SLR - May 2019 - Sokieu Mach
Reference: Caroll, J, McClain WD, Dowd TC. Patient Safety: Driving After Foot and Ankle Surgery. Orthop Clin North Am. 2018 Oct;49(4):527–539.Scientific Literature Review
Reviewed By: Sokieu Mach, DPM
Residency Program: Phoenixville Residency, Phoenixville, PA
Podiatric Relevance: Nearly all foot and ankle surgeries involve some form of immobilization, such as splints, casts, surgical shoes and walking boots. It is imperative for the surgeon to educate their postoperative patients on when it is safe to return to driving. The surgeon must consider the patient’s ability to return to driving as multifactorial and based on considerations, such as procedure performed, timing of procedure, immobilization, comorbidities, medications, personal driving capabilities and habits. The decision to return to driving should be based on clinical considerations in addition to state laws and insurance policy limitations. Several prior studies have examined the impact of immobilization after surgery on braking time. This article reviews evidence available regarding foot and ankle surgery and driving.
Methods: This is a level V article reviewing available evidence from existing literature regarding driving and foot and ankle surgery. This article explores some of the medical and legal responsibilities of physicians and summarizes insurance consensus. Additionally, the authors consider the impact of opioid use, obesity, obstructive sleep apnea, age and distractions on driving.
Results: Most states do not have regulations about driving with a lower-extremity cast, walking boot or even after foot and ankle surgery. Additionally, very few states require physicians to report patients with impaired driving function. The consensus from insurance companies is that the ability to return to driving depends on the patient even though the physician’s opinion plays a role. Insurers are able to refuse coverage when a driver was involved in an accident while still recovering from an injury or operation. Studies show that patients should return to driving two weeks after right ankle arthroscopy, six to eight weeks after right first metatarsal osteotomies and nine weeks following surgical fixation of a displaced right ankle fracture. Other studies showed total brake response time while wearing a controlled-ankle-motion boot, cast, surgical shoe or using a left-foot driving adapter was significantly increased compared with normal footwear. Opioid usage, obesity, sleep apnea, increasing age and driving distractions all increase the risk of motor vehicle accidents.
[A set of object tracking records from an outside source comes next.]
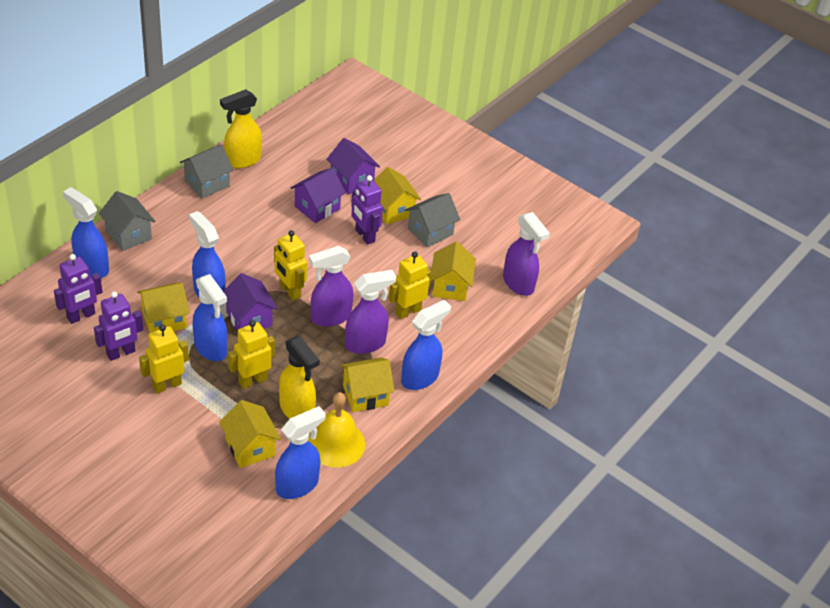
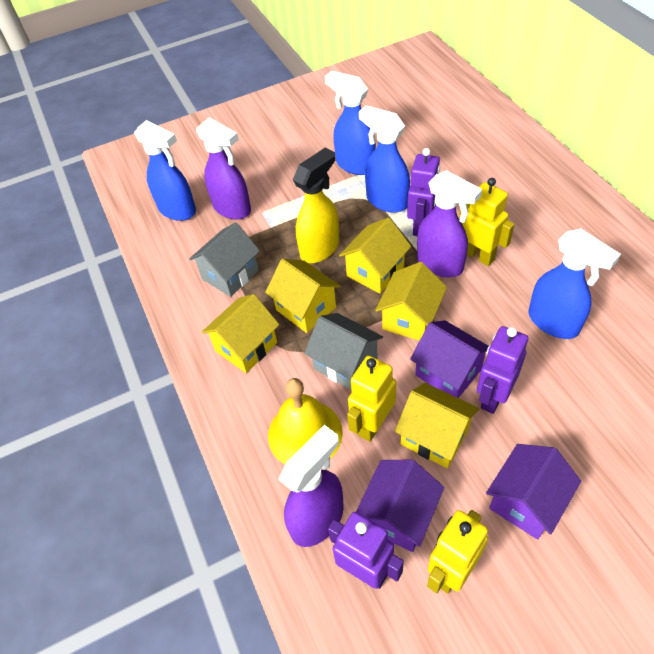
blue spray bottle: 5 -> 4
grey house: 3 -> 2
yellow robot: 4 -> 3
yellow spray bottle: 2 -> 1

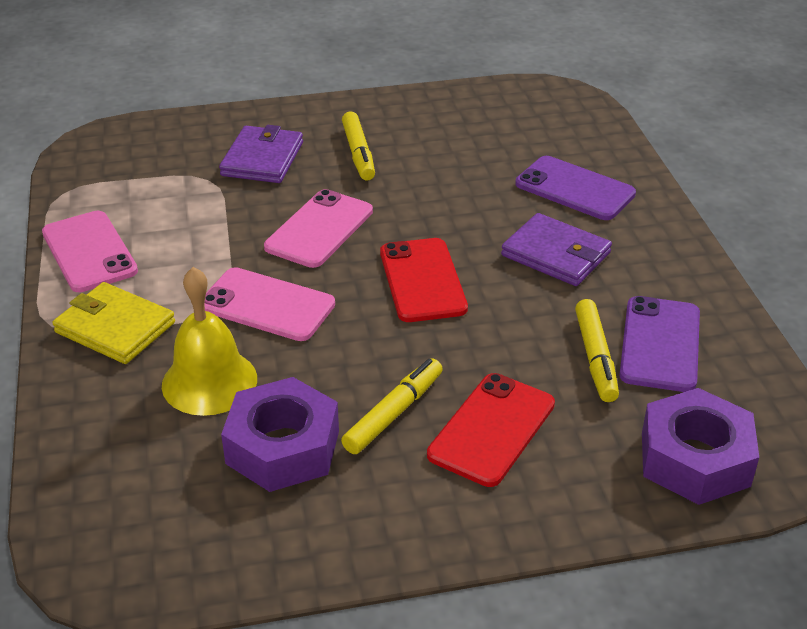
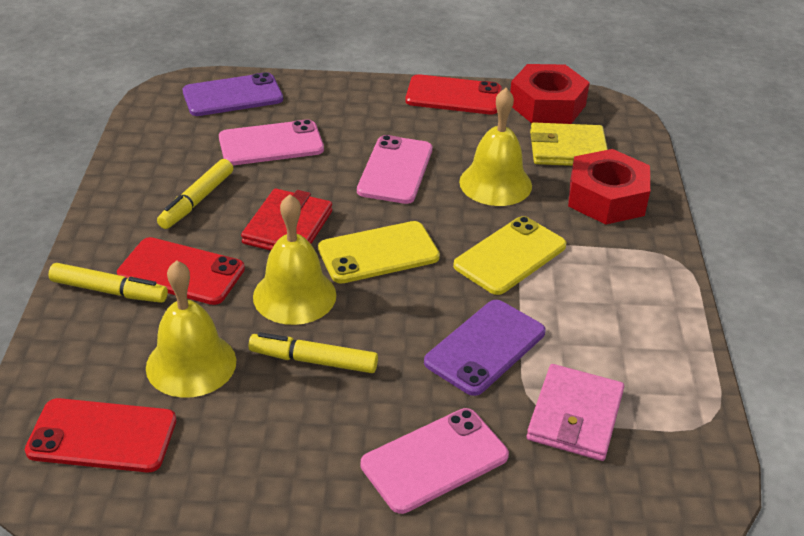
pink wallet: 0 -> 1
purple nut: 2 -> 0
purple wallet: 2 -> 0
red nut: 0 -> 2
red phone: 2 -> 3
red wallet: 0 -> 1
yellow bell: 1 -> 3
yellow phone: 0 -> 2

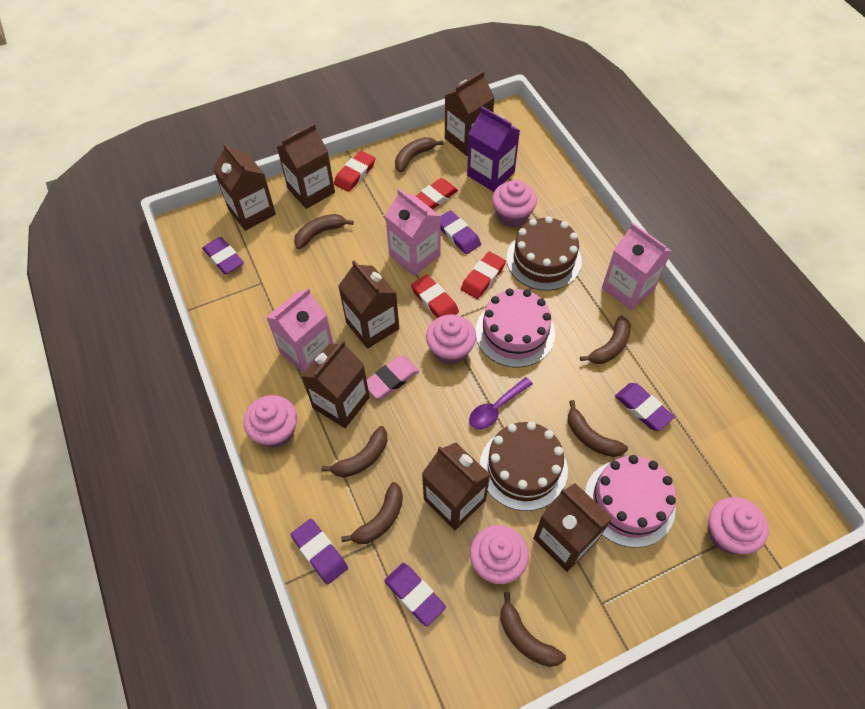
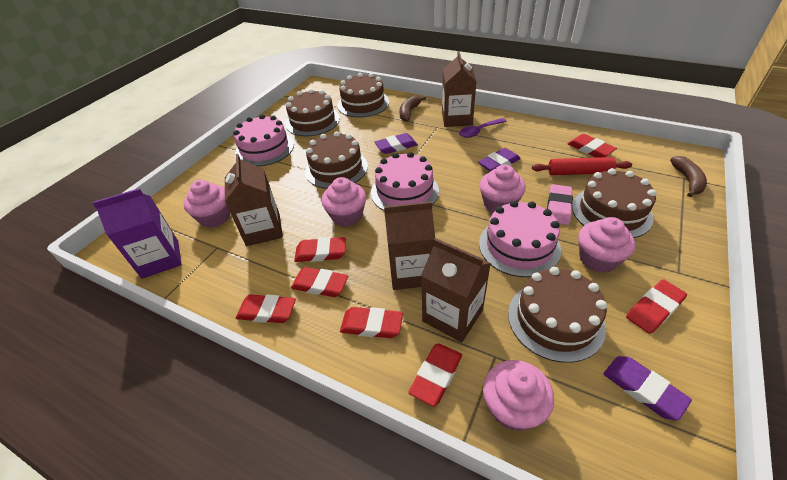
brown banana: 7 -> 2
brown cake: 2 -> 5
brown carton: 7 -> 4
pink cake: 2 -> 3
pink carton: 3 -> 0
purple eraser: 5 -> 3
red eraser: 4 -> 7
red rolling pin: 0 -> 1

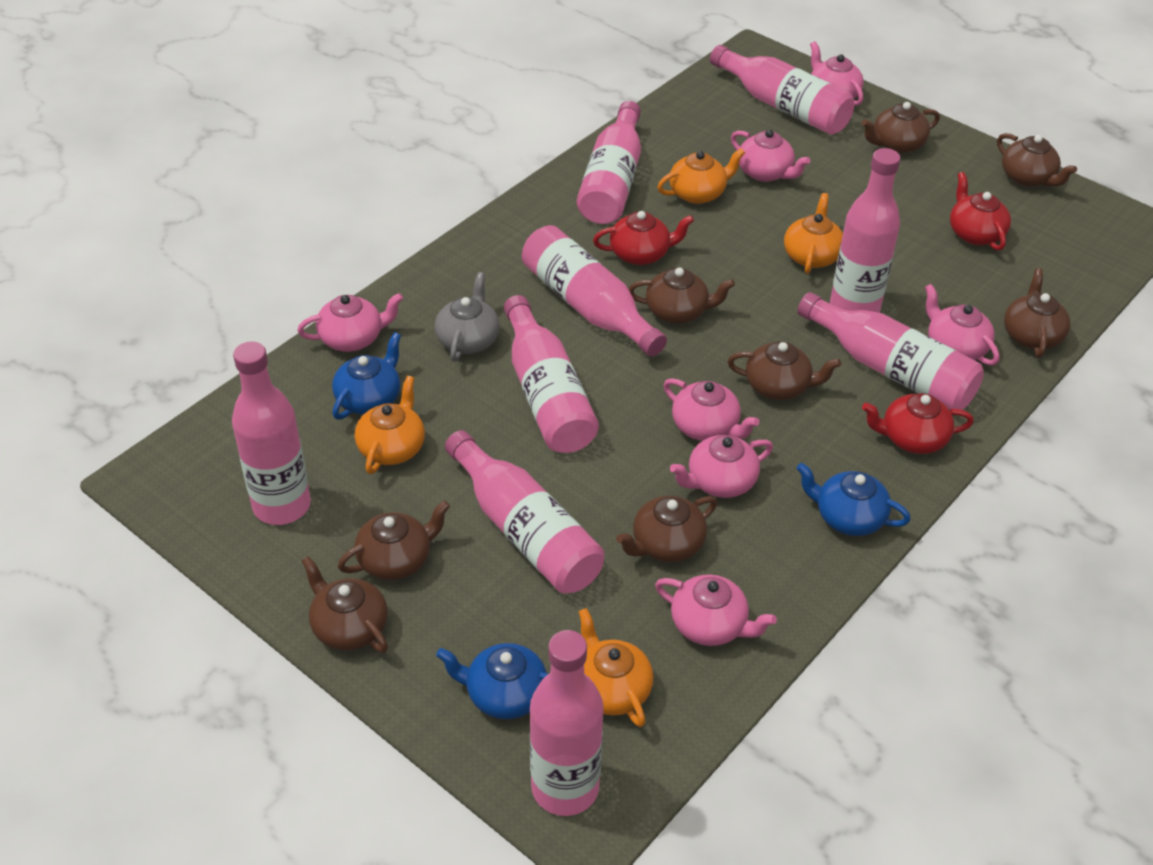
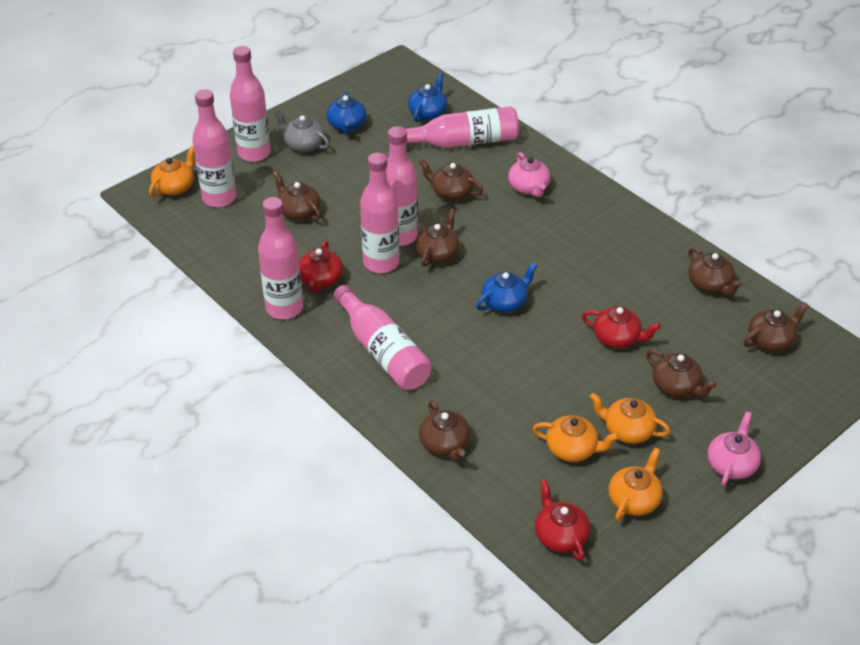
brown teapot: 8 -> 7
pink bottle: 9 -> 7
pink teapot: 7 -> 2

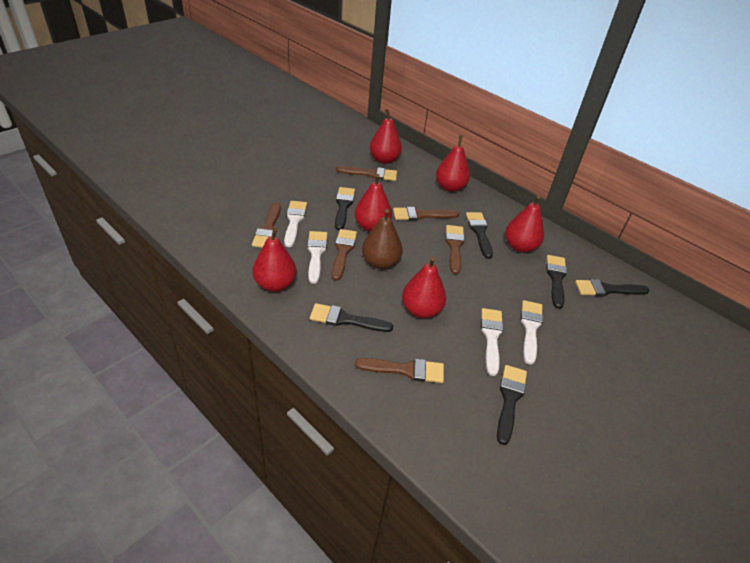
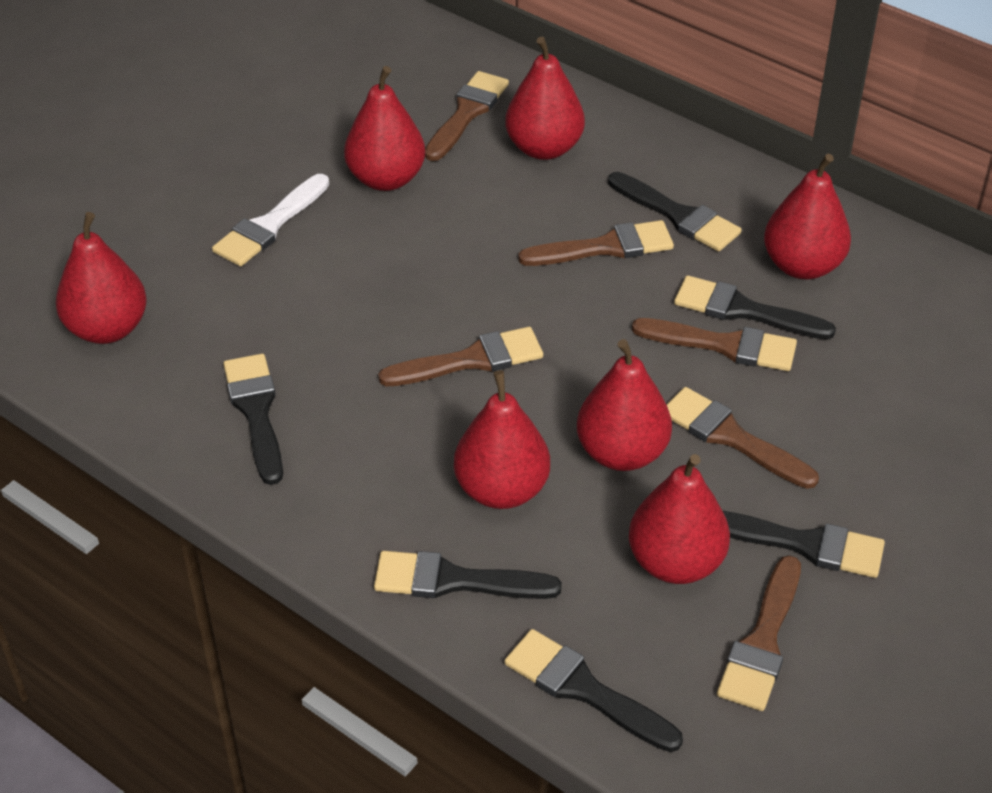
brown pear: 1 -> 0
red pear: 6 -> 7
white brush: 4 -> 1

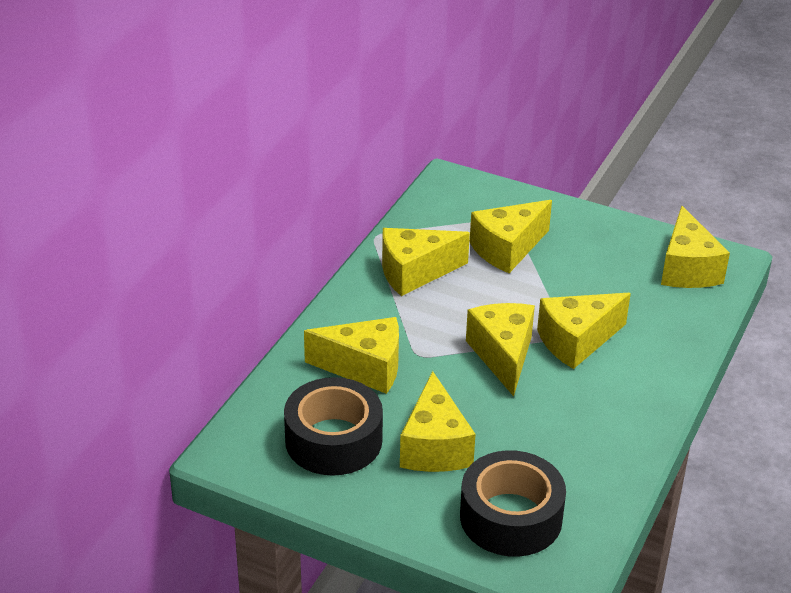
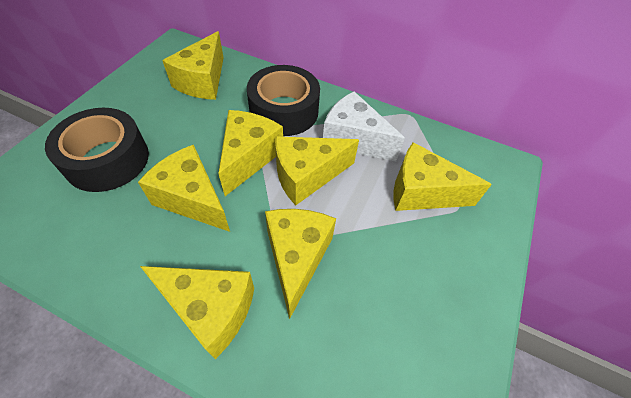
white cheese: 0 -> 1

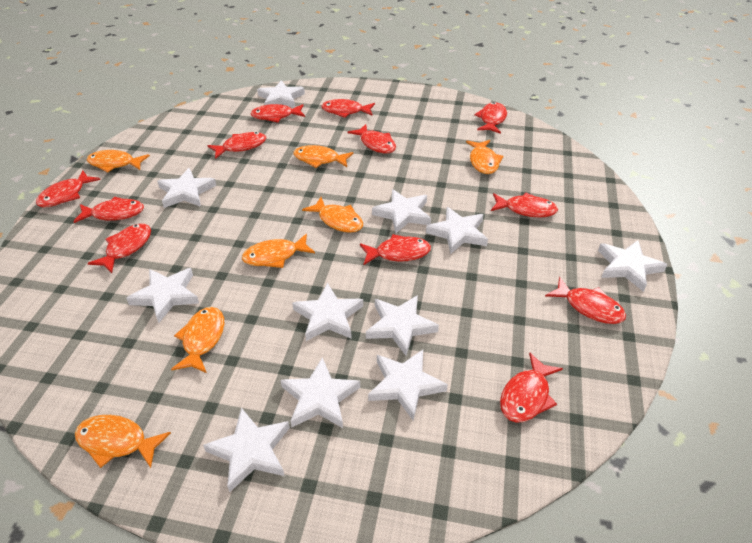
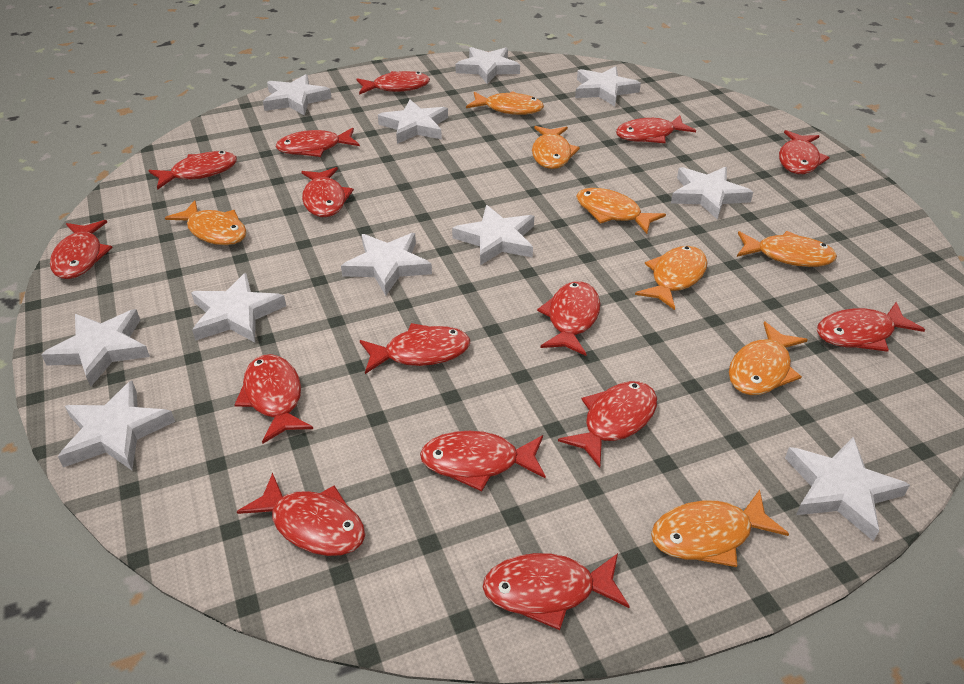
orange fish: 7 -> 8
red fish: 12 -> 15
Conclusions: In addition to counseling patients on the importance of not driving with lower-extremity immobilization, surgeons must consider the use of narcotics postoperatively, should be aware that the obese and aging patient is at a higher risk, should educate patients with sleep apnea on the importance of adhering to treatment and should have awareness of potential driving distractions. Foot and ankle surgeons should have an improved understanding of these topics to enhance their ability to counsel patients and optimize their safety on and off the road. Physicians may be held liable if they fail to correctly advise patients not to drive. Further studies are needed to assess each postoperative patient type individually.